Once more headed north on Cameron Lake Road, stop in 0.6 mile to check dense riparian habitat for sparrows and game birds, especially in winter —most recently Gray Partridge, American Tree Sparrow, and White-crowned Sparrow. In another 2.1 miles lies a dirt lane to the west, giving access to three small lakes amidst wheat fields that sometimes have waterfowl and shorebirds. The main road winds north for 2.4 miles through shrub-steppe (Common Raven and Horned Lark year round, Sage Thrasher and Brewer’s Sparrow in summer). Here begins the descent, gradual at first, through pines alternating with riparian groves. Continue north 0.9 mile to Cook Lake, on the right, particularly good for Greater Scaup and other diving ducks in spring. Penley Lake (0.8 mile), a small alkaline lake, has nesting American Avocets and Black-necked Stilts. For the next two-plus miles, up to where the Ponderosa Pine forest abruptly ends, make a number of stops to look for Northern Pygmy-Owl, White-headed Woodpecker, Gray Flycatcher (May– July), Mountain Chickadee, White-breasted and Pygmy Nuthatches, and Red Crossbill. An area of denser brushland by the road (1.1 mile from the last pines) attracts Brewer’s, Vesper, and Grasshopper Sparrows and Lazuli Bunting. At the intersection with Cameron Lake-Omak Lake Road (1.7 mile), stay left on Cameron Lake Road and proceed west, inspecting the shrub-steppe habitats with Bitterbrush and Big Sagebrush for Loggerhead Shrike (uncommon) and Lark Sparrow from April through July. In 1.4 miles, reach the combined US-97/SR-20 a mile north of Okanogan.

The Soap Lake area, on the western slope of the Timentwa Flats, is good for waterbirds from spring through fall. From the junction of US-97 and SR-17 east of Brewster, go north 4.1 miles on US-97 and turn right onto Soap Lake Road, which climbs the flanks of a glacial terrace into rangelands with scattered alkaline lakes. On the terrace (1.5 miles), in open areas, look for Red-tailed Hawk, Loggerhead Shrike, and Brewer’s and Lark Sparrows. For the next three miles you pass three alkaline lakes: Little Soap Lake, an even smaller unnamed lake, and finally mile-long Soap Lake. Look here in nesting season for teals (all three) and other puddle ducks, Barrow’s Goldeneye, Eared Grebe, Wilson’s Phalarope, and Yellow-headed Blackbird. Shorebirds occur in migration, especially yellowlegs, Baird’s Sandpiper, and other peeps.

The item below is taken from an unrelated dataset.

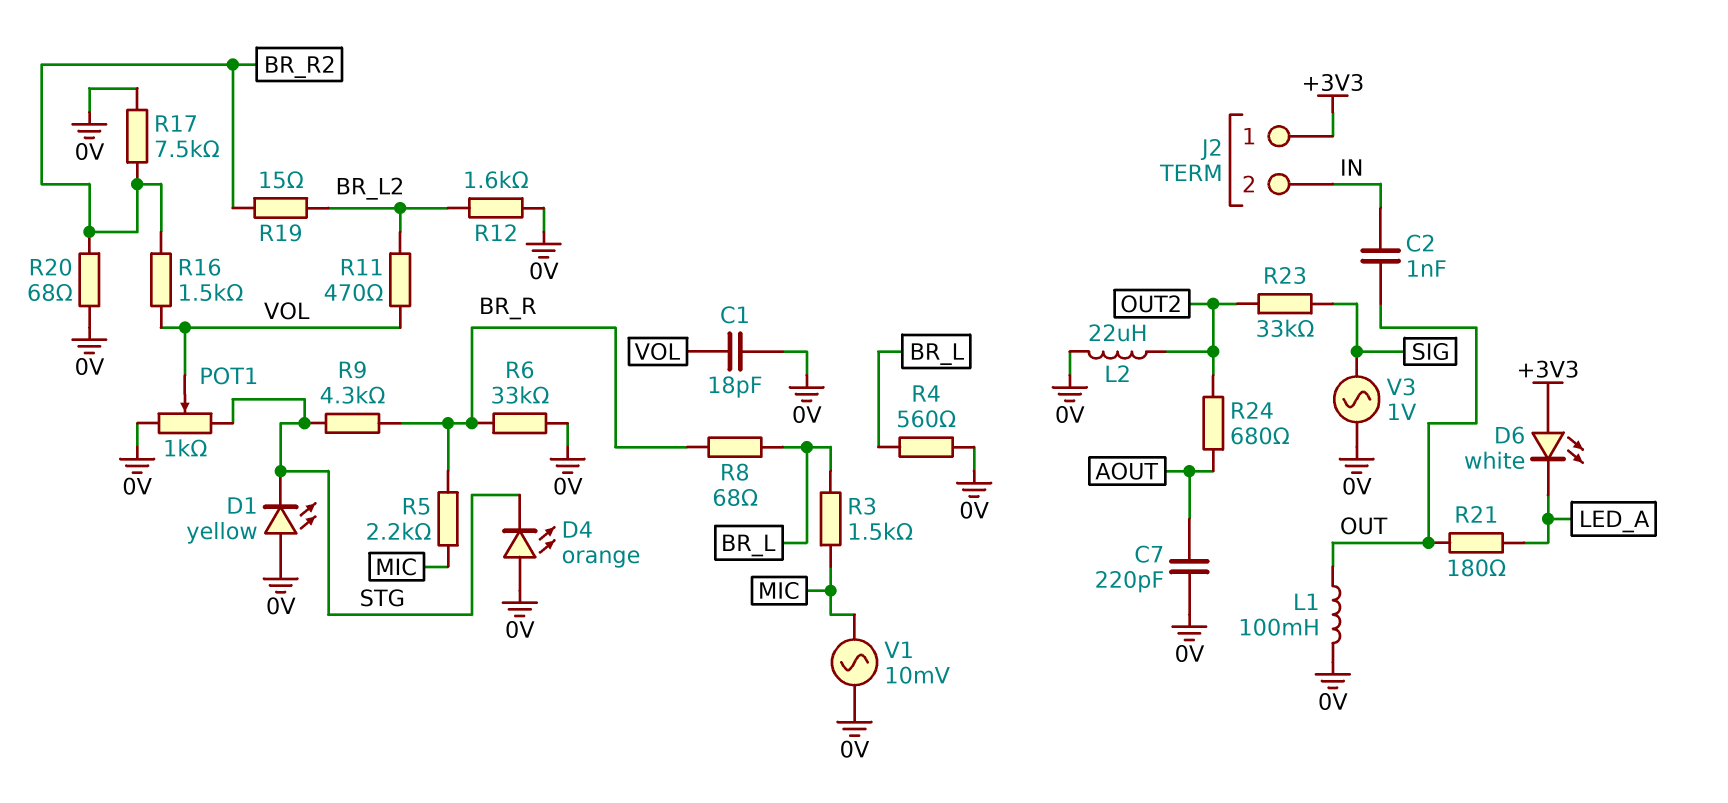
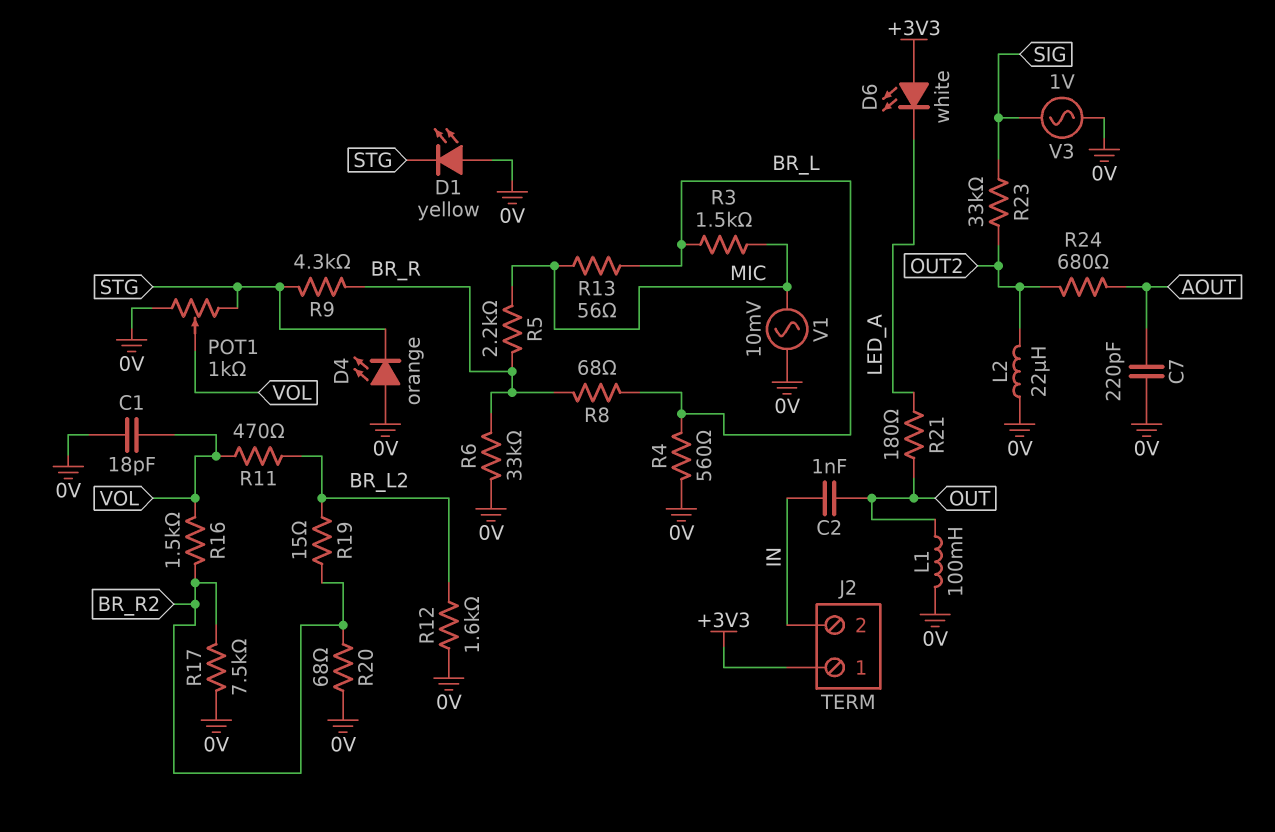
R13: none -> 56 (BR_L, MIC)

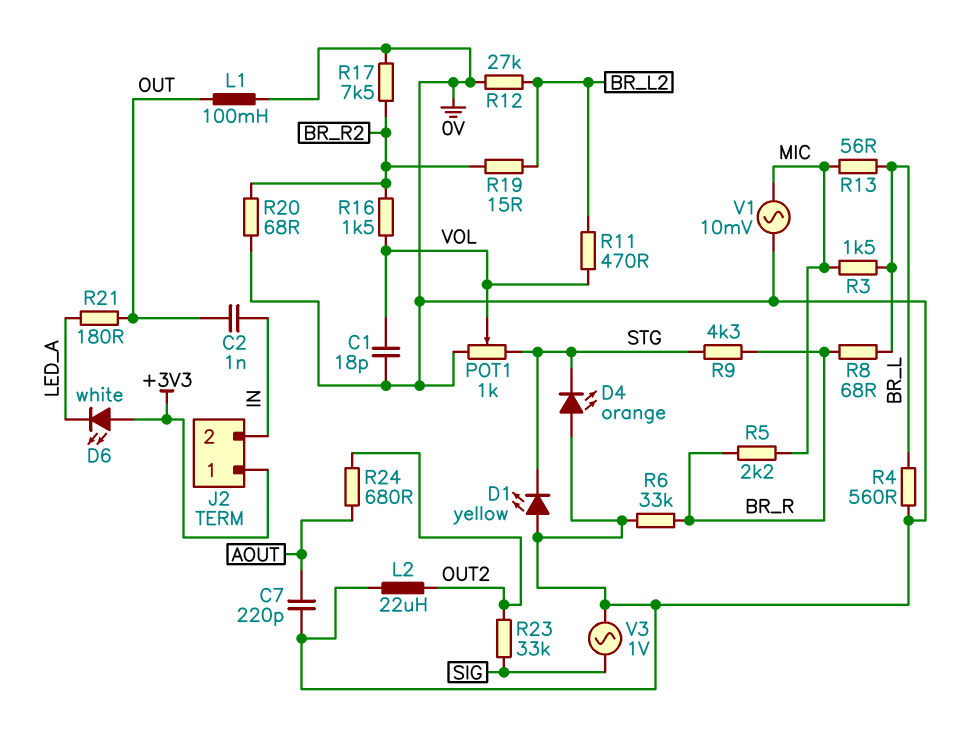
R12: 1.6k (0V, BR_L2) -> 27k (0V, BR_L2)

US-97 offers little in the way of birding between Omak and Oroville. Better to seek out the Sinlahekin Valley. Sinlahekin Creek threads its way along a glaciated valley for 17 miles, from Blue Lake (elevation 1,686 feet) north to Palmer Lake (elevation 1,145 feet). This broad trench probably holds a greater diversity of breeding birds than any other area of comparable size in Washington. On both sides, steep slopes with rock outcrops and cliffs ascend abruptly to an elevation of more than 5,000 feet. Ponderosa Pine forest and various bunchgrasses alternate with large areas of Bitterbrush, serviceberry, chokecherry, and snowberry. The valley floor has tangled, dense stands of Water Birch, willow, and aspen, with numerous Beaver ponds and several other impoundments. Two interesting routes lead from US-97 to the Sinlahekin Valley. One takes off from Omak, proceeds northwest through Conconully and then north to Loomis; the other heads north from Tonasket and then west toward Loomis.

To reach Conconully, an excellent birding destination and route in its own right, begin in Omak (north end) at the junction of US-97 and Riverside Drive. Proceed west on Riverside 1.0 mile and turn right onto Cherry Avenue (becomes Kermel Road), following signs for Conconully Lake. Go 2.1 miles to a stop sign, then right (north) onto Conconully Road. For about half the 15-mile distance from here to Conconully, the road passes through orchards and grazing country (Red-tailed Hawk, American Kestrel, Western Kingbird, Black-billed Magpie, Western Meadowlark, Brewer’s Blackbird, House Finch, American Goldfinch). For the remainder, rangelands alternate with shrub-steppe habitats where Chukar, Vesper and Lark Sparrows, and Western Meadowlark are common. From Kermel Road, travel northwest 8.2 miles on Conconully Road to Hess Lake Road and turn right. Hess Lake, on the left in 0.2 mile, supports breeding Ruddy Ducks and Yellow-headed Blackbirds; a marshy area beyond the lake has Virginia Rail and Common Yellowthroat. The road ends at a WDFW area set aside for Sharp-tailed Grouse.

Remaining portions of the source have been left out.